Your Craziest Seasonal Wishlist for VCV.....Go!

I see – it’s moving the modules very far away, which has a bad side effect on Rack’s scrollbars, because now you have a patch spread over most of the available virtual space.

The only way to fix the scrollbars is to replace Rack’s Scroll Widget with a custom one that knows how to ignore the “folded” modules.

The “cables to nowhere” shouldn’t be hard to fix. Enumerating the cables of folded modules and hide/unhide the CableWidgets should do it. That might make it impossible to plug and unplug them, but that’s probably an expected side effect of folding.

Ben said it had to do with a change in the API of Rack, it used to work in Rack V1 as shown above.

Rack Fold isn’t exactly what I’m thinking about. It does simplify the whole patch, but it doesn’t give you any clues as to what’s folded up or what’s going on with modules that are folded up. It just makes them temporarily disappear from view while still working.

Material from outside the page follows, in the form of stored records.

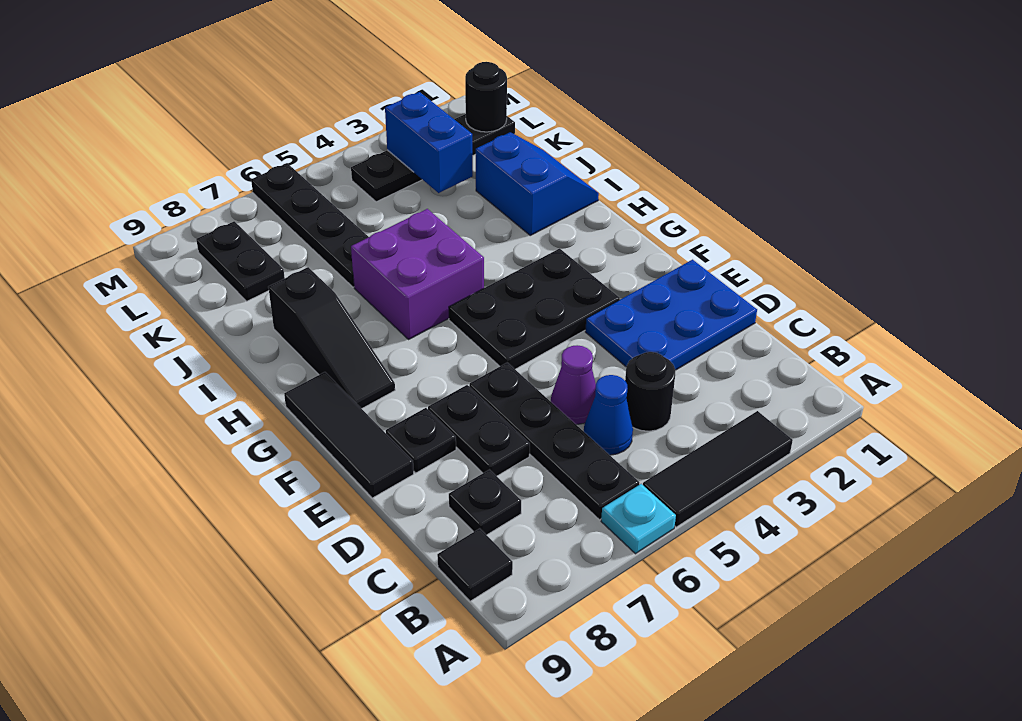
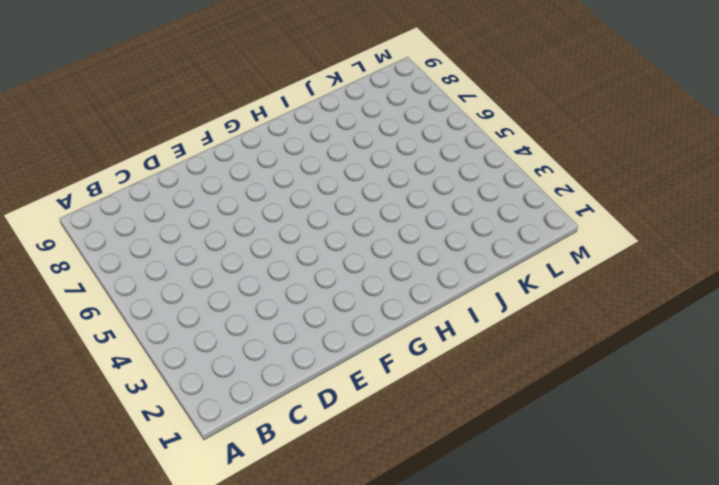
none -> black tile A3:A5 level 1
none -> cyan plate A6 level 1
none -> black plate B6:E6 level 1

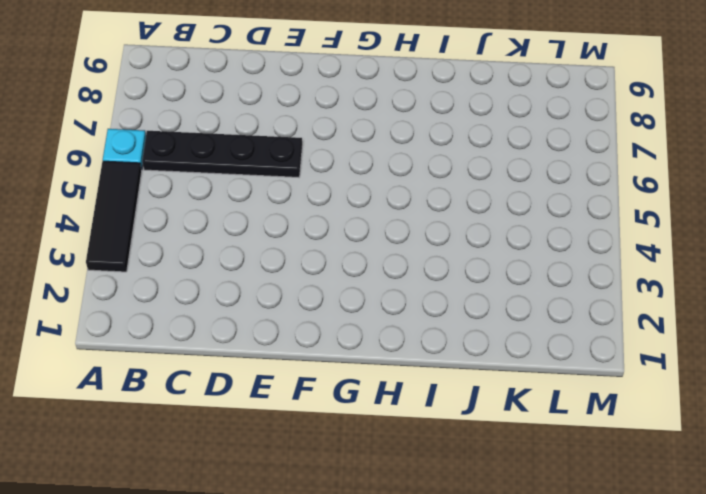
none -> black tile B9 level 1
none -> black round brick C4 level 1
none -> blue cone C5 level 1

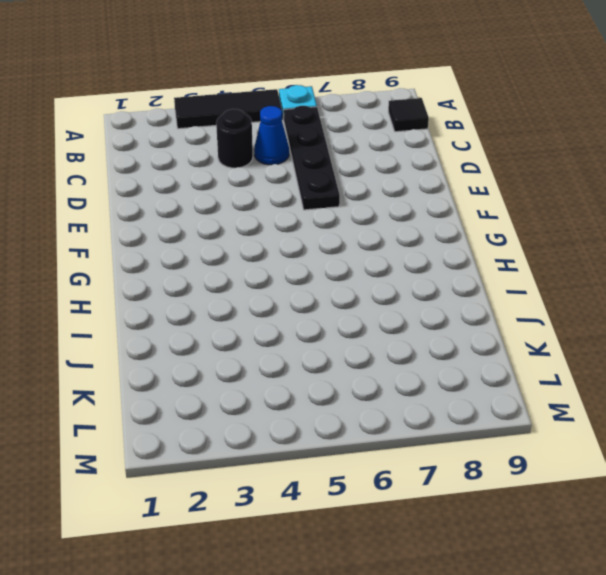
none -> black plate C8 level 1
none -> blue plate D1:E3 level 1
none -> purple cone D5 level 1

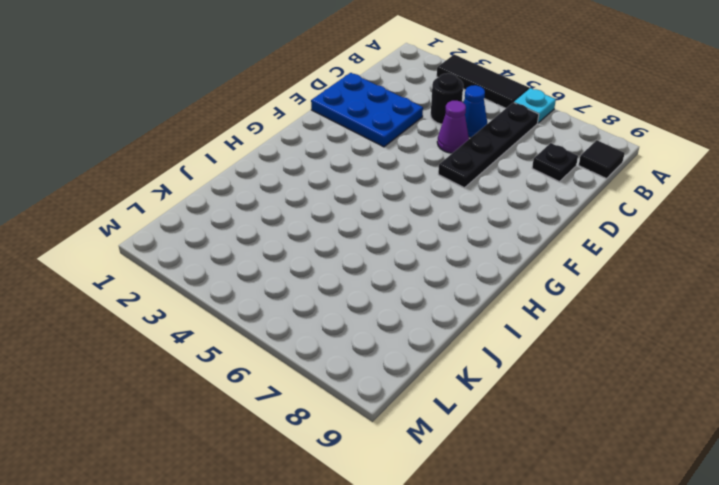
none -> black plate D7:E7 level 1
none -> black plate E8 level 1
none -> black tile E9:G9 level 1

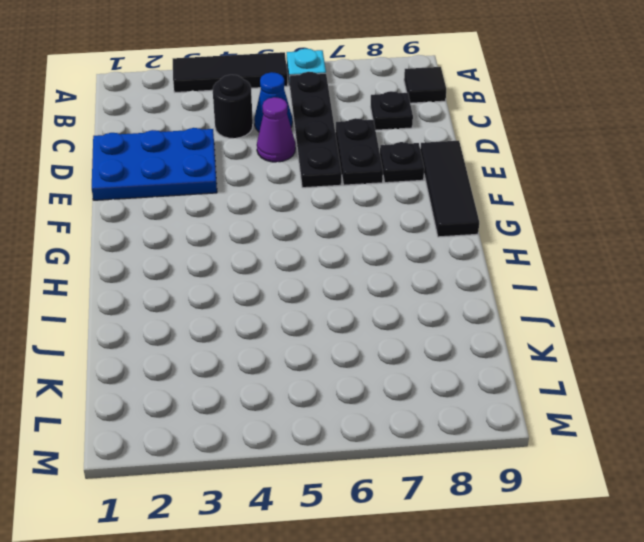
none -> black plate F3:G5 level 1
none -> black slope G8:I8 level 1 top I
none -> purple brick H5:I6 level 1

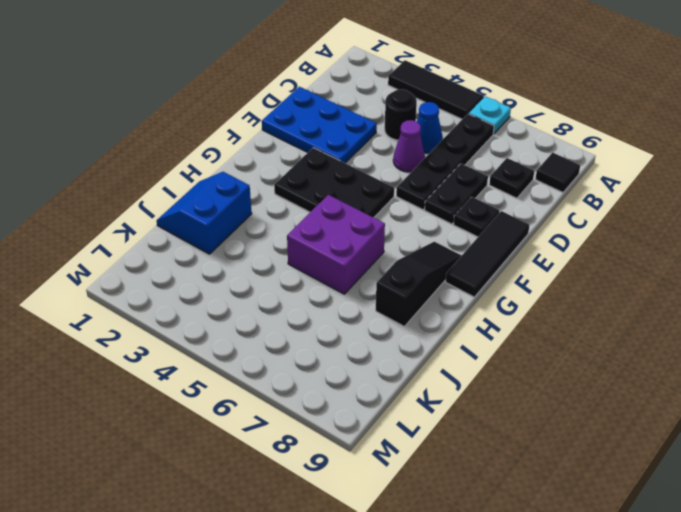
none -> black plate J6:M6 level 1
none -> black plate K8:L8 level 1
none -> black plate L1:L4 level 1

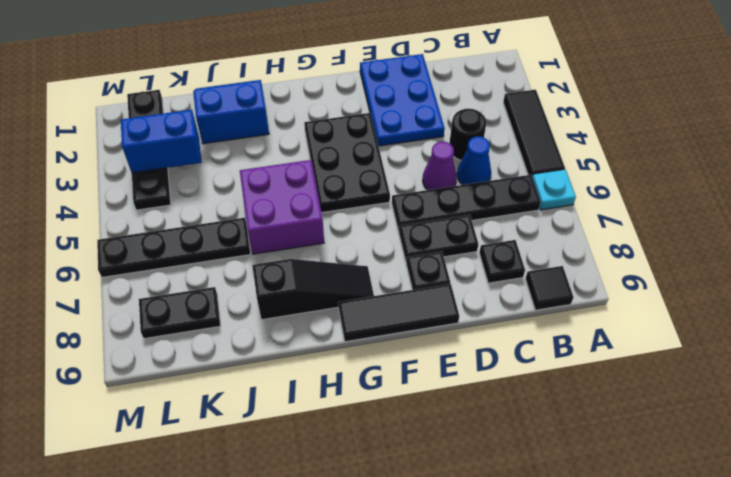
none -> black round brick L1 level 2

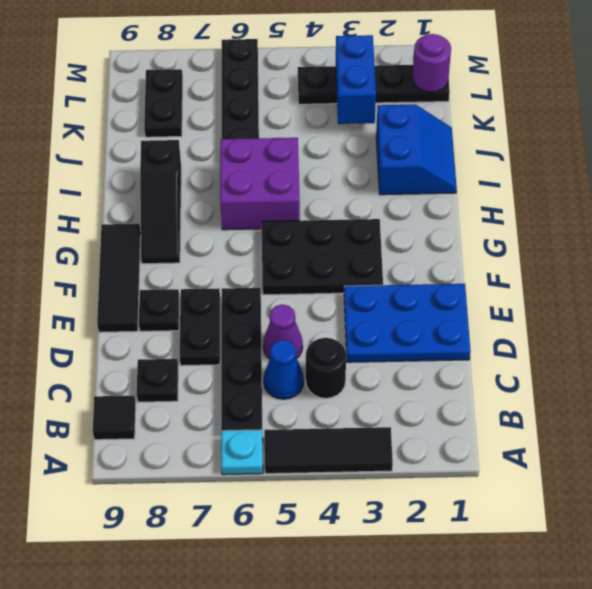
purple round brick L1 level 2 -> black round brick L1 level 2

That’s why I mentioned block diagrams. A block diagram gives you high level clues about a function, and basic inputs and outputs, while obscuring the implementation details. I’d like to be able to switch back and forth between these two levels.

You did ask for Craziest Seasonal Wishlist, right?

Yep, the idea of this thread was your most bonkers ideas, regardless of practicality/technical feasibility etc!

1 Like

In Peter’s example, the knob controlling the width could be internal to the folded group, like setting a constant value. Or it could be external to the folded group, part of the identity of what the block does. It’s a basic design decision.

yeah - the folding part is just one part of the puzzle to achieve hierarchical structure.

Rack supporting multiple top-level windows would be a related solution. You’d just put each subsection in a separate window. The challenge there is how to you display the interconnections? I can imagine that in each window they go into a jack strip at the edge of the window that you can move anywhere on the top/bottom/sides, and perhaps a way to name each connection.

Multiple top-level windows solves another concern nicely: how to use Rack in a multi-monitor setup.

3 Likes

Something like the metasurface from audiomulch would be pretty badass. Basically you can put snapshots of all the modules and put them on an xy window and morph between snapshots. U can also select which parameters you wanna include in the snapshots.I had a lot of fun just clicking anywhere to find interesting sounds.

3 Likes

Have you tried Stoermelder Transit? I’m using that in conjunction with Nysthi Vector Mixers, to create snapshots of four different audio sources (different effects in this case) and four different modulation sources, plus multiple parameters on the effects. This can ‘morph’ between settings, which isn’t true morphing but crossfading lots of parameters at once and can sound wild!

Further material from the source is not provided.